腺毛的生长和发育受基因调控,且关于单细胞表皮毛的起始和发育研究较为深入[5-6]。从模式植物拟南芥〔Arabidopsisthaliana(Linn.)Heynh.〕中已鉴定获得70多种与表皮毛相关的突变体,涉及30多个基因,其中,由3类转录因子构成的复合体MYB-bHLH-WD40对单细胞表皮毛的发育具有重要的调控作用[6]。

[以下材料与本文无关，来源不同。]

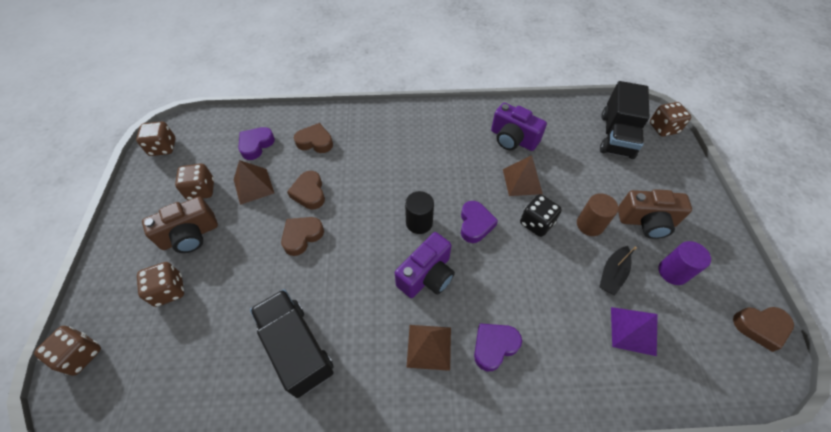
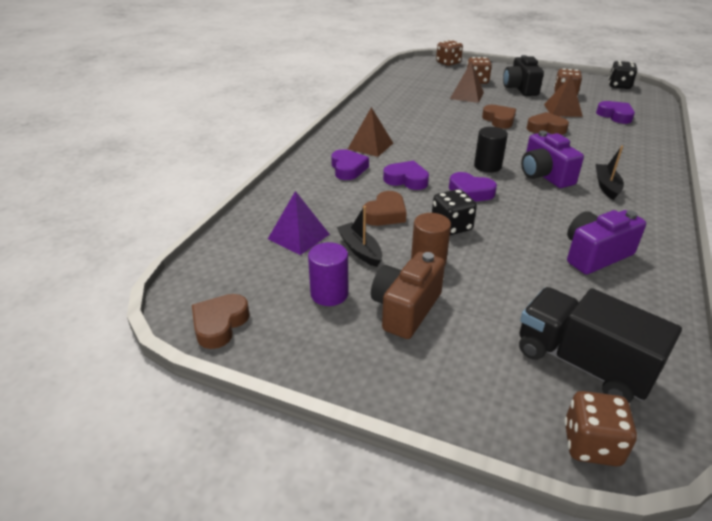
camera: 115 degrees right, 20 degrees down
(163, 147) = (619, 86): brown dice -> black dice
(190, 235) = (520, 88): brown camera -> black camera
(297, 348) = (407, 108): black truck -> none
(315, 142) = (615, 139): brown heart -> brown heart (385, 214)
(411, 141) = (606, 186): none -> black boat
(427, 275) = (429, 158): purple camera -> purple camera (544, 175)
(483, 281) = (406, 180): none -> purple heart
(522, 181) = (516, 237): brown pyramid -> brown pyramid (466, 95)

相对于单细胞表皮毛,研究者对多细胞表皮毛的发育调控研究尚不全面,目前报道的调控基因主要包括2类:一类是以金鱼草(AntirrhinummajusLinn.)MYB家族转录因子MIXTA为代表的同源基因[7-9];另一类为同源异型-亮氨酸拉链(Homeodomain-leucine zipper,HD-Zip)家族转录因子基因[10-12]。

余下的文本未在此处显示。